How do read such data to a computer, though? Let’s read a file with the same data as above into the computer’s memory and see how.
f = open('nba_example.csv', mode='r')
f
<_io.TextIOWrapper name='nba_example.csv' mode='r' encoding='UTF-8'>
We just opened the file in read mode. This means we just want to read it just like a book; we have no interest in editing it all. Now that it’s opened, we have to read the data inside.
data1 = f.read()
data1
'player,team,pos,number\nK. Durant,Golden State Warriors,SF,35\nL. James,Cleveland Cavaliers,SF,23\nJ. Harden,Houston Rockets,SG,13\nR. Westbrook,OKC Thunder,PG,0\nJ. Embiid,Philidelphia 76ers,21\n'
data2 = f.readlines()
data2
[‘player,team,pos,number\n’, ‘K. Durant,Golden State Warriors,SF,35\n’, ‘L. James,Cleveland Cavaliers,SF,23\n’, ‘J. Harden,Houston Rockets,SG,13\n’, ‘R. Westbrook,OKC Thunder,PG,0\n’, ‘J. Embiid,Philidelphia 76ers,21\n’]

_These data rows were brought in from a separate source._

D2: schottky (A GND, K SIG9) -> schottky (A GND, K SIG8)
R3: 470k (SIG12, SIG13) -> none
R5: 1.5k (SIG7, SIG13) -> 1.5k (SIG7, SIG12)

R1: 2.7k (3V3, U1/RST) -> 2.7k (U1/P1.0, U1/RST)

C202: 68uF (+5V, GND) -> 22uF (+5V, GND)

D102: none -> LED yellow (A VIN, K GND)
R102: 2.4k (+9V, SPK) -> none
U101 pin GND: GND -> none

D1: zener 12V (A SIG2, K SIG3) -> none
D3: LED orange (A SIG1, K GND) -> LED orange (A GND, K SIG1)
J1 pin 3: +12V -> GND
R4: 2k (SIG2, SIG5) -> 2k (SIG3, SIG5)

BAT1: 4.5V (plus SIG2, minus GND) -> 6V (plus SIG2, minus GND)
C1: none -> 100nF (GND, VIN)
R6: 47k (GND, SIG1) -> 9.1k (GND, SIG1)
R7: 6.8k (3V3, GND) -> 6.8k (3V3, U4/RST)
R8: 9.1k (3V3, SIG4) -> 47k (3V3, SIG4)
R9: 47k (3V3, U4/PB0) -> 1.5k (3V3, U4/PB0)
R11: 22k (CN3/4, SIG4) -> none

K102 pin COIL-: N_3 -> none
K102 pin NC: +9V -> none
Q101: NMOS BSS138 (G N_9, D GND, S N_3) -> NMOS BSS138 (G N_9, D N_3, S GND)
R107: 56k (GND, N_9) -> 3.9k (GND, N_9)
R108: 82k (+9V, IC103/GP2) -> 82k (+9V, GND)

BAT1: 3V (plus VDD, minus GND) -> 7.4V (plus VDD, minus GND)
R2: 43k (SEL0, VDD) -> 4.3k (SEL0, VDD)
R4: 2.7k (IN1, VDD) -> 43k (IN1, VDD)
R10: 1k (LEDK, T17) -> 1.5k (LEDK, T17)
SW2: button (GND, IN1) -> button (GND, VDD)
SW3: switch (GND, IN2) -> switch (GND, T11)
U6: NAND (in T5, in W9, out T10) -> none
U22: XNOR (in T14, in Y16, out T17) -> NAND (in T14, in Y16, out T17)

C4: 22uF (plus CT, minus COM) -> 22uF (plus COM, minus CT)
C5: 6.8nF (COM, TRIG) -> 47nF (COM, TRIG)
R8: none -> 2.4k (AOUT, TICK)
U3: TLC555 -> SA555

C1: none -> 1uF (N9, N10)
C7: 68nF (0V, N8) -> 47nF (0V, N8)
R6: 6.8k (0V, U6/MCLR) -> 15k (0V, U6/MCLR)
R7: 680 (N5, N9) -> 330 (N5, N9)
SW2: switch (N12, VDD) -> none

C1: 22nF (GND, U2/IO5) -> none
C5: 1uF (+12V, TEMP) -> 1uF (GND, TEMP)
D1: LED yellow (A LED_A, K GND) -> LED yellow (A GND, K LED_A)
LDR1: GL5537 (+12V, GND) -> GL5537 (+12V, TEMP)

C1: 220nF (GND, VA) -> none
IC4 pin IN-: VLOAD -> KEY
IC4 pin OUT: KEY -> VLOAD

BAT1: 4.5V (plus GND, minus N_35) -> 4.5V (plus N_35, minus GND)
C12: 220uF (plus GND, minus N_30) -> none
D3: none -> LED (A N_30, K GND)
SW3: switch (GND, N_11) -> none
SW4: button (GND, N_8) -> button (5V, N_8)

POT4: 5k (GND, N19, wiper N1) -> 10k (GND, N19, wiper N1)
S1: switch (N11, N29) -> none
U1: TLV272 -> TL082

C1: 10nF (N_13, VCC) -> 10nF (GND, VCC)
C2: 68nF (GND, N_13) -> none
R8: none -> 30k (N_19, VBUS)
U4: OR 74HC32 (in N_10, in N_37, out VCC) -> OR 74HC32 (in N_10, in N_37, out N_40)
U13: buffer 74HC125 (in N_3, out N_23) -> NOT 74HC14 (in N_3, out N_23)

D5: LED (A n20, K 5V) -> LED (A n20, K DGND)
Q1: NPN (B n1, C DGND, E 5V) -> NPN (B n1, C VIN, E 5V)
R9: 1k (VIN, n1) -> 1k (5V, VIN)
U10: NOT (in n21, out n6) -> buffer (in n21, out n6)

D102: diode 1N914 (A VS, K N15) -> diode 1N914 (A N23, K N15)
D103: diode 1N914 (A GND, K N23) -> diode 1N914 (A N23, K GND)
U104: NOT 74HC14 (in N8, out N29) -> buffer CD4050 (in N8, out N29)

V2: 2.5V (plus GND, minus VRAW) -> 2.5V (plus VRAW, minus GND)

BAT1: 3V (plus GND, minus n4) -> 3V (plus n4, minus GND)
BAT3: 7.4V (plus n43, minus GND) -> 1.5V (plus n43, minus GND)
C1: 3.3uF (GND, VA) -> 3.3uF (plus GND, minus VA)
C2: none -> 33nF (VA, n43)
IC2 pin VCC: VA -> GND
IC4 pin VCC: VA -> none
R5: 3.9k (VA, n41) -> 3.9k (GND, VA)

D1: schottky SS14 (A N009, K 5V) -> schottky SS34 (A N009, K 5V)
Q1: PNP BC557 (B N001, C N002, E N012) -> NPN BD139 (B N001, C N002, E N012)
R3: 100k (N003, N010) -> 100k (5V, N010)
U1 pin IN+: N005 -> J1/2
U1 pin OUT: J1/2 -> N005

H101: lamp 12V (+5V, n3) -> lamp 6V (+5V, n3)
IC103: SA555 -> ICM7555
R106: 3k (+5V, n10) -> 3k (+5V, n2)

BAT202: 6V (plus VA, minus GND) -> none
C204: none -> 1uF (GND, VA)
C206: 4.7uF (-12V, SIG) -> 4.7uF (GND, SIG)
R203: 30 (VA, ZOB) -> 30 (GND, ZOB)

We have several ways to read files into memory. Two of them are shown above, read() and readlines(). read returns our file in a long continuous string, while readlines() returns it in a list. Notice the escaped characters for newlines and carriage returns. The read() option seems the easier one to work with for the above file, there we need to remove the newline characters by splitting it at \n. This returns a list with each data row being a distinct element.
nba_list = data1.split('\n')
nba_list
['player,team,pos,number',
'K. Durant,Golden State Warriors,SF,35',
'L. James,Cleveland Cavaliers,SF,23',
'J. Harden,Houston Rockets,SG,13',
'R. Westbrook,OKC Thunder,PG,0',
'J. Embiid,Philidelphia 76ers,21',
'']
That’s about the gist of it. The above data is quite limited to work with as it’s very small and there’s nothing of note to further investigate given the limited headers. Alas if only it had interesting information such as fg, fga, 3P%, ppg, etc.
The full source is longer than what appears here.